On Tue, 17 Jan 2023 at 16:33, Aleksander Alekseev <aleksander(at)timescale(dot)com>
wrote:

> Hi hackers,
>
> Maxim, perhaps you could share with us what your reasoning was here?
>
> I'm really sorry for late response, but better late than never. Yes, we
can not access shared memory without lock.
In this particular case, we use XidGenLock. That is why we use lock
argument to take it is it was not taken previously.
Actually, we may place assertion in this insist.

As for xid compare: we do not compare xids here, we are checking for
wraparound, so, AFAICS, this code is correct.
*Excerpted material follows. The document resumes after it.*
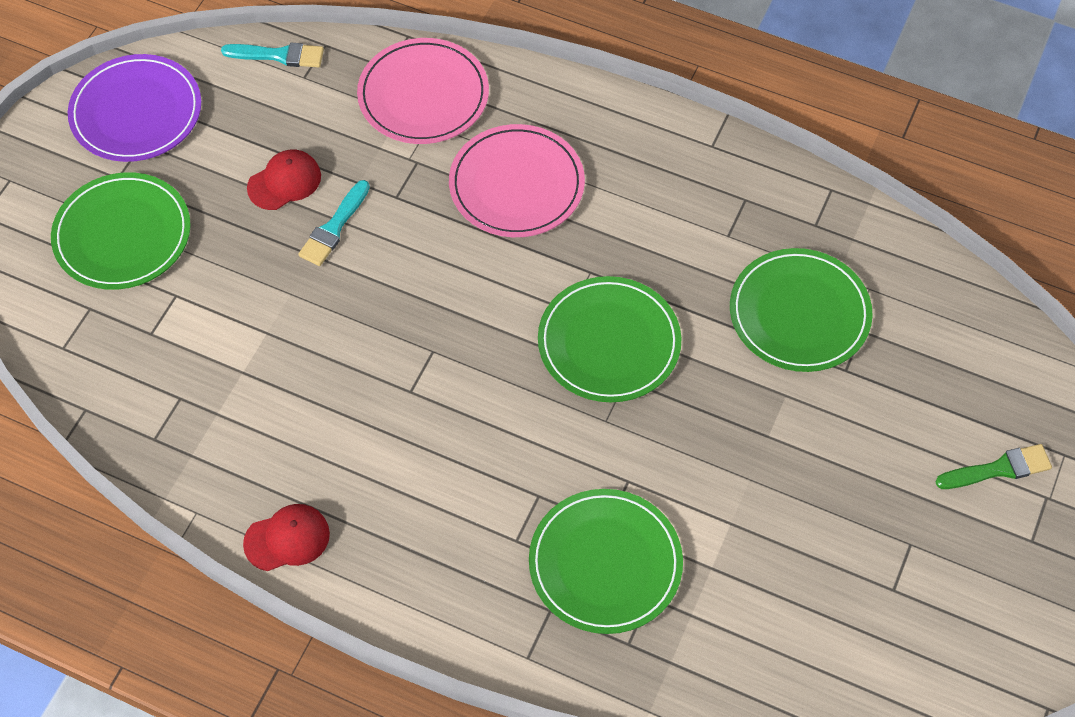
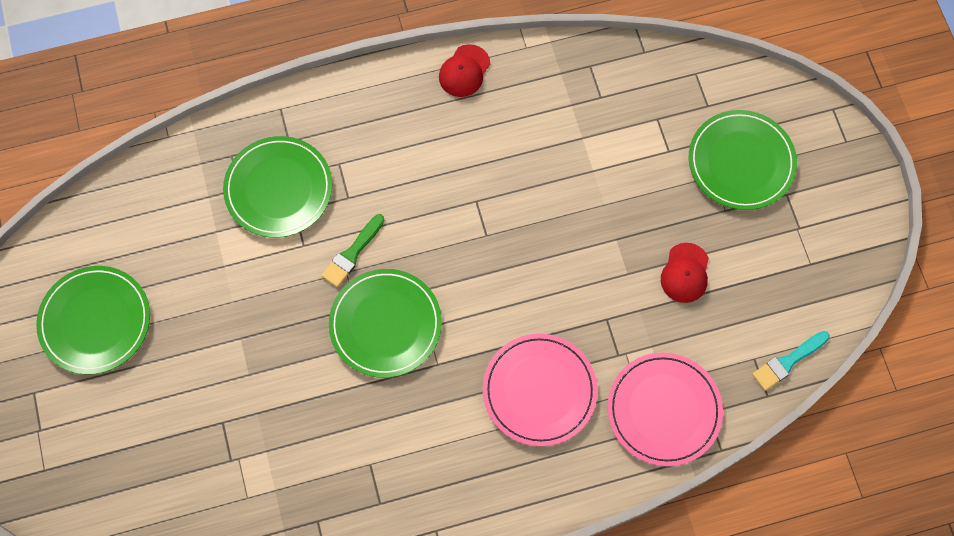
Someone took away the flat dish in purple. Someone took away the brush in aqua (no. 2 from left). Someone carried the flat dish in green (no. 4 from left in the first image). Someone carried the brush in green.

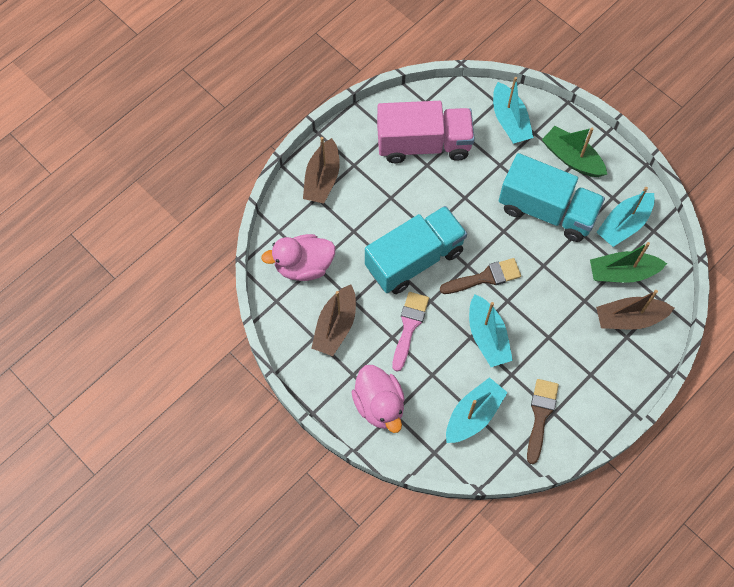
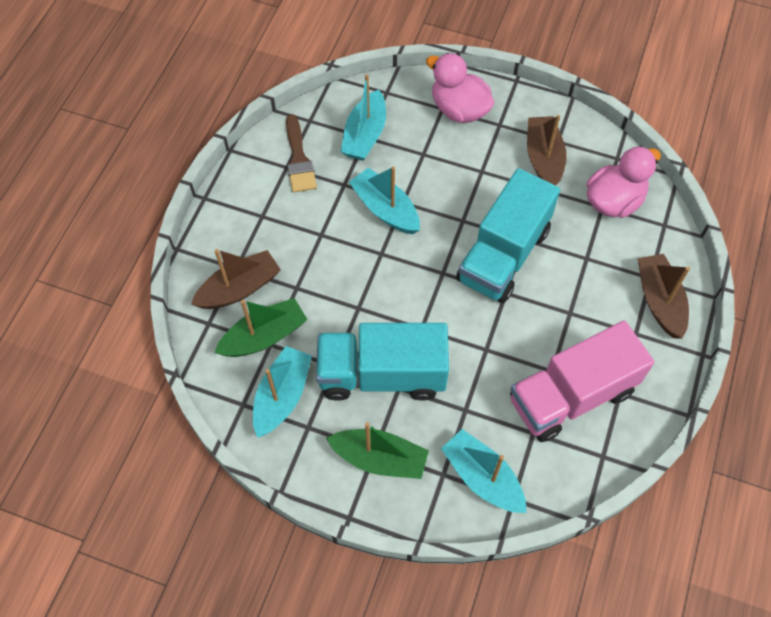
Someone took away the brush in rose-pink. Someone took away the brush in russet (no. 1 from left).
On Mon, 6 Mar 2023 at 22:48, Heikki Linnakangas <hlinnaka(at)iki(dot)fi> wrote:

>
> 1. Use 64 bit page numbers in SLRUs (this patch)
>
> 2. Use the larger segment file names in async.c, to lift the current 8
> GB limit on the max number of pending notifications.
>
> 3. Extend pg_multixact so that pg_multixact/members is addressed by
> 64-bit offsets.
>
> 4. Extend pg_subtrans to 64-bits.
>
> 5. Extend pg_xact to 64-bits.
>
>
> 6. (a bonus thing that I noticed while thinking of pg_xact.) Extend
> pg_twophase.c, to use FullTransactionIds.
>
> Currently, the twophase state files in pg_twophase are named according
> to the 32 bit Xid of the transaction. Let's switch to FullTransactionId
> there.
>
> ...
>
> I propose that we try to finish 1 and 2 for v16. And maybe 6. I think
> that's doable. It doesn't have any great user-visible benefits yet, but
> we need to start somewhere.
>
> - Heikki
>
> Yes, this is a great idea! My only concern here is that we're going in
circles here. You see, patch 1 is what was proposed
in the beginning of this thread. Anyway, I will be happy if we are being
able to push this topic forward.

As for making pg_multixact 64 bit, I spend the last couple of days to make
proper pg_upgrade for pg_multixact's and for pg_xact's
with wraparound and I've understood, that it is not a simple task compare
to pg_xact's. The problem is, we do not have epoch for
multixacts, so we do not have ability to "overcome" wraparound. The
solution may be adding some kind of epoch for multixacts or
make them 64 bit in "main" 64-xid patch, but in perspective of this thread,
in my view, this should be last in line here.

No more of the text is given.